False Start. Apparently $2.5 trillion is not enough for CBS News reporter Terence Smith. That's how much the government has spent on the "War on Poverty" since the late 1960s. Yet, on the February 28 Sunday Morning, Smith advocated more spending as the only solution for America's inner cities. Promoting a Milton Eisenhower Foundation follow-up to the 1968 Kerner Commission, Smith suggested we should spend another $300 billion on urban programs over the next ten years.

"Funding is the key, the report says. And funding on a scale to the dimension of the problem," Smith said. As an example of success, he noted: "The report cites Head Start as a model, as the nation's most successful program to help the inner cities." However, "Head Start has never been fully funded, and only a quarter of all the eligible lower income children are enrolled," he complained. Despite increases in crime, welfare dependency and other signs of social decay in inner cities, Smith failed to mention any solution other than more money, asserting: "Head Start is not enough. The report stresses that to be effective, similar support systems need to be extended to schoolchildren, teenagers, and young adults."

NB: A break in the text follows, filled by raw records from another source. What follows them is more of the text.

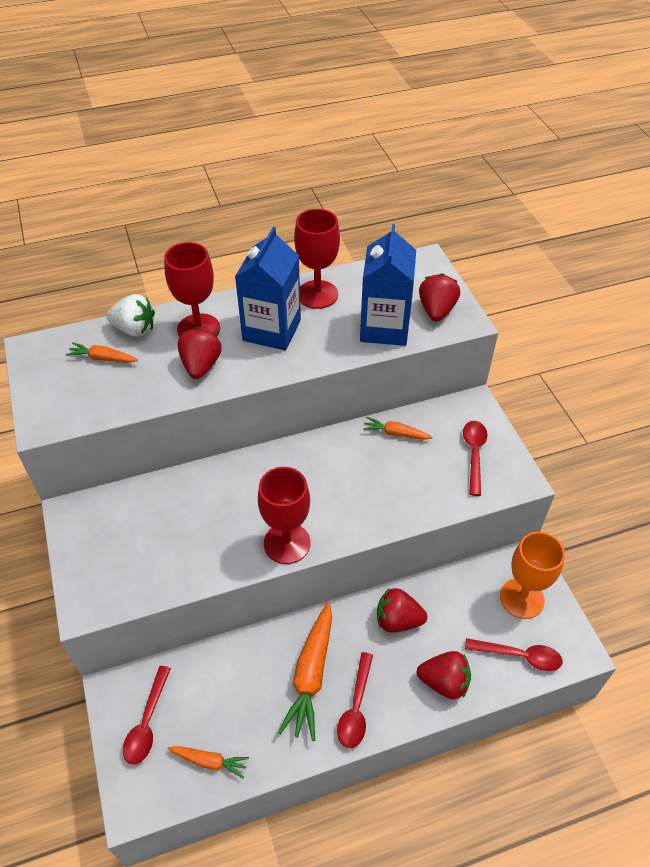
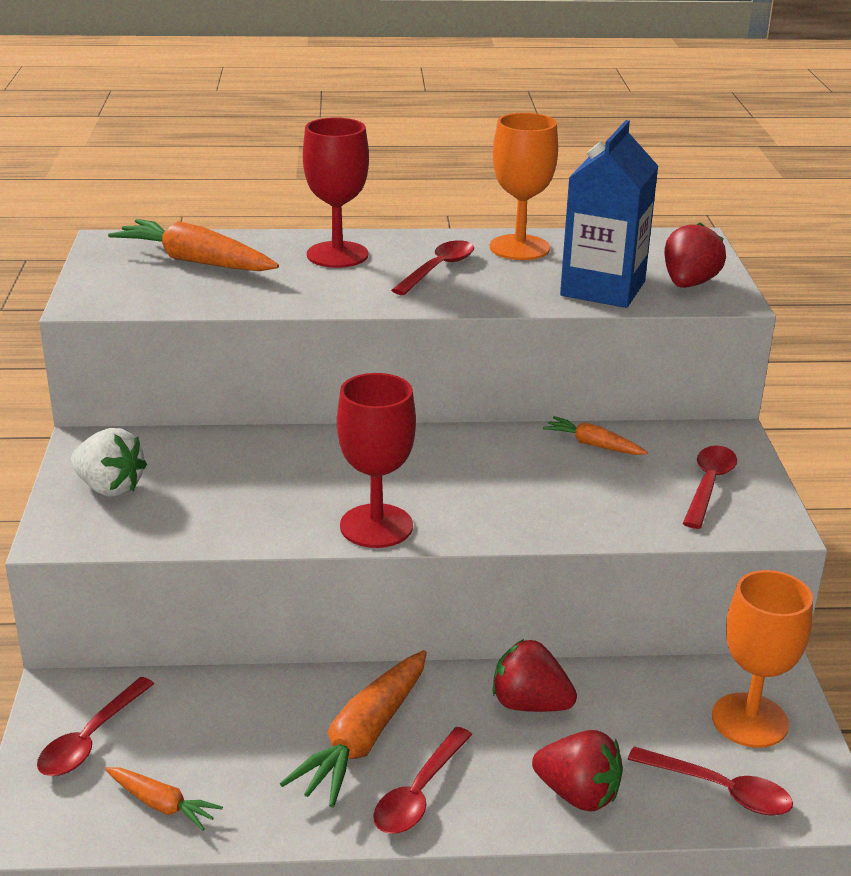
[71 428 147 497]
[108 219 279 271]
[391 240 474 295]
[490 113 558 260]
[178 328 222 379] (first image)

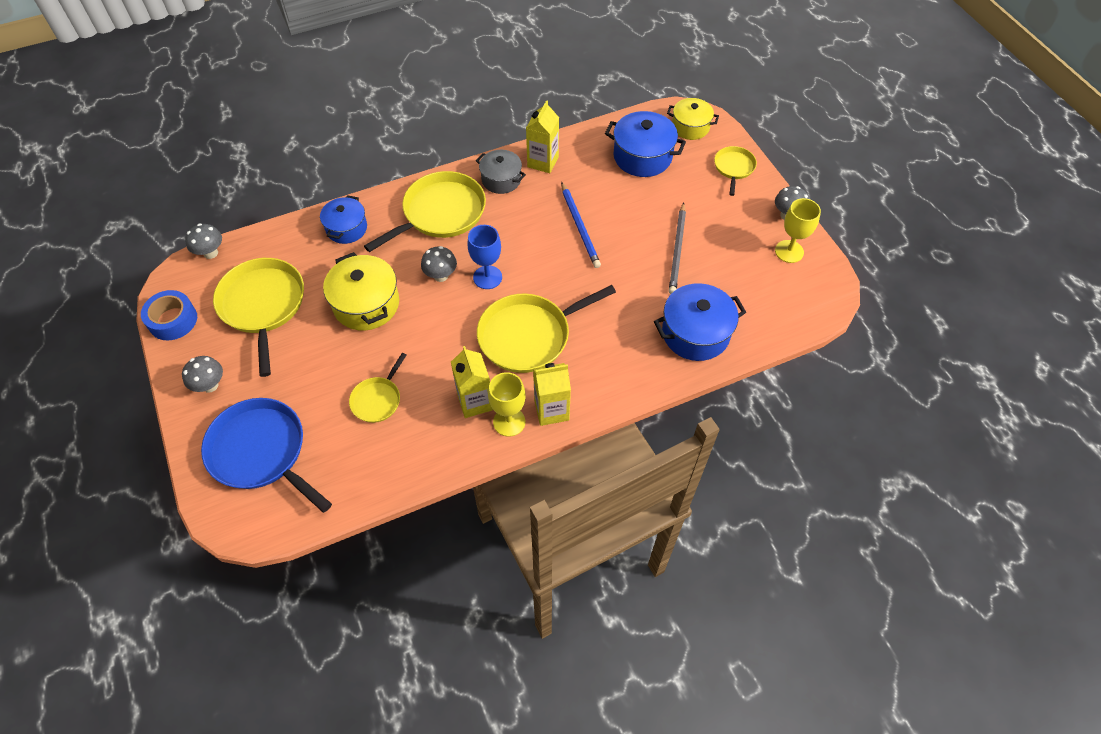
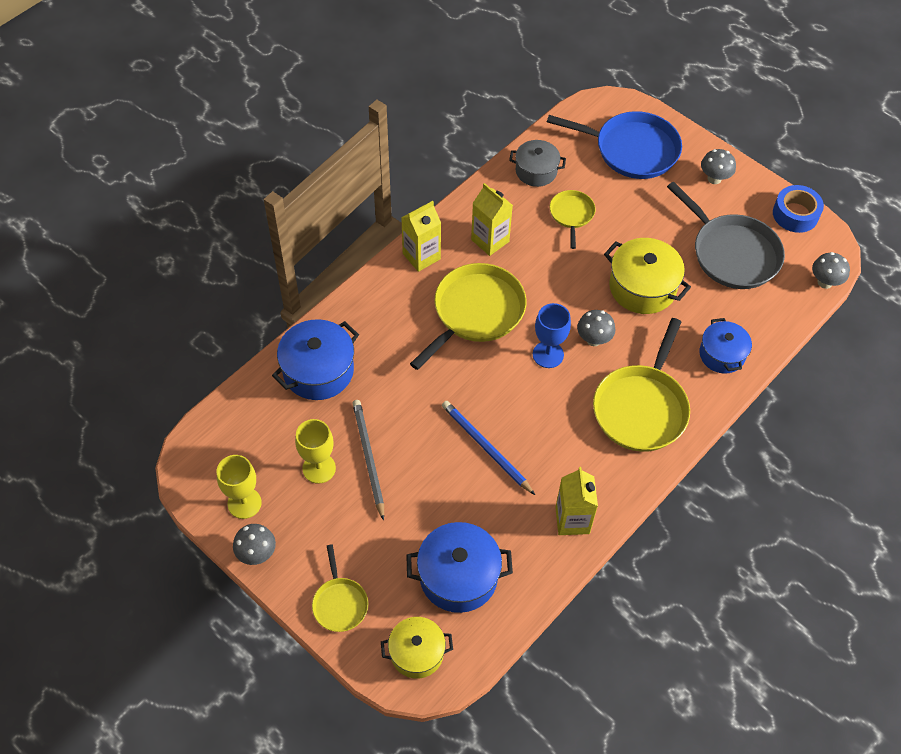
[295 419 336 484]
[509 140 566 187]
[667 182 785 289]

Flattering Fidel. Diane Sawyer traveled to Cuba to interview Fidel Castro for the March 4 Prime Time Live, but only once did Sawyer raise the issue of human rights abuses and political prisoners. Upon the dictator's denial, she dropped the matter completely. The remainder of the interview had the coziness of a People profile: "He grew up a first-rate baseball player. Married once. Divorce once. But was mainly driven by his burning desire to crush Cuba's American-supported dictator Fulgencio Batista. It began with a daredevil attack on the military barracks. Jail. His exile. Then a death-defying two-year fight in the mountains of the Sierra Maestre. He and his small band of soldiers endured and won only because of Castro's invincible certainty of their destiny."

Sawyer even praised Castro's leadership: "Even critics praise Cuba's health care, education, scientific research....Cubans say privately he is still a hero, even as a lot of his people dream of a free economy and country....And what about those recent elections? A lot of new young faces were brought into the Party."

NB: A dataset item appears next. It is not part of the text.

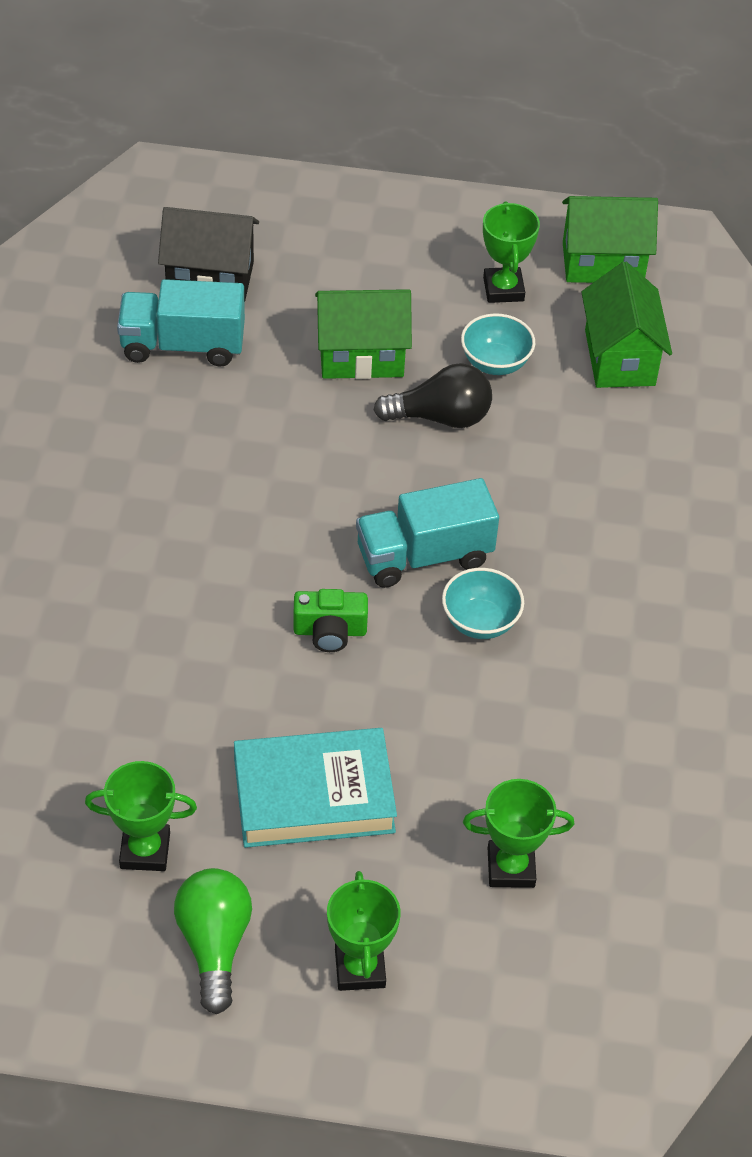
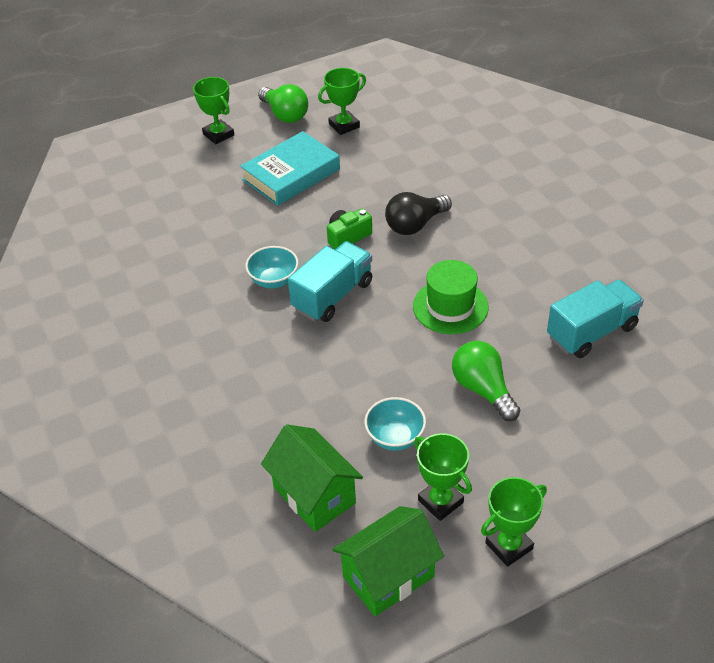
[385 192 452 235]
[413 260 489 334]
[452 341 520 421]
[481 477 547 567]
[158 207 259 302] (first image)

How I Learned to Love Taxes. On the March 14 Good Morning America Sunday, Newsweek Senior Editor Jonathan Alter displayed his liberal attitudes in a satirical commentary: "Every time the Democrats get ready to defend President Clinton's budget, they always start by saying `Of course, no one likes taxes.' Even when they're about to raise them again, it's always `Of course, no one actually likes taxes.' Well, I'm a little different, I guess. I like taxes. That's right, I like them.

"This tax on millionaires? I say soaking them isn't enough. Dunk them! Energy tax? Great idea! Cuts consumption and we all have more to live on. The cigarette tax is the best one of all. It's like taxing death! But millionaires, smokers and gas guzzlers aren't the only ones who should get slapped around a little. There are a lot of other highly taxable Americans. They tax our patience. Let's tax their income." He proceeded to urge tax hikes on these irritating people and things: lawyers, bad husbands, infomercials, hotels that overcharge for phone calls and models who don't gain weight, among others.

We nominate a certain Newsweek media critic who likes tax hikes.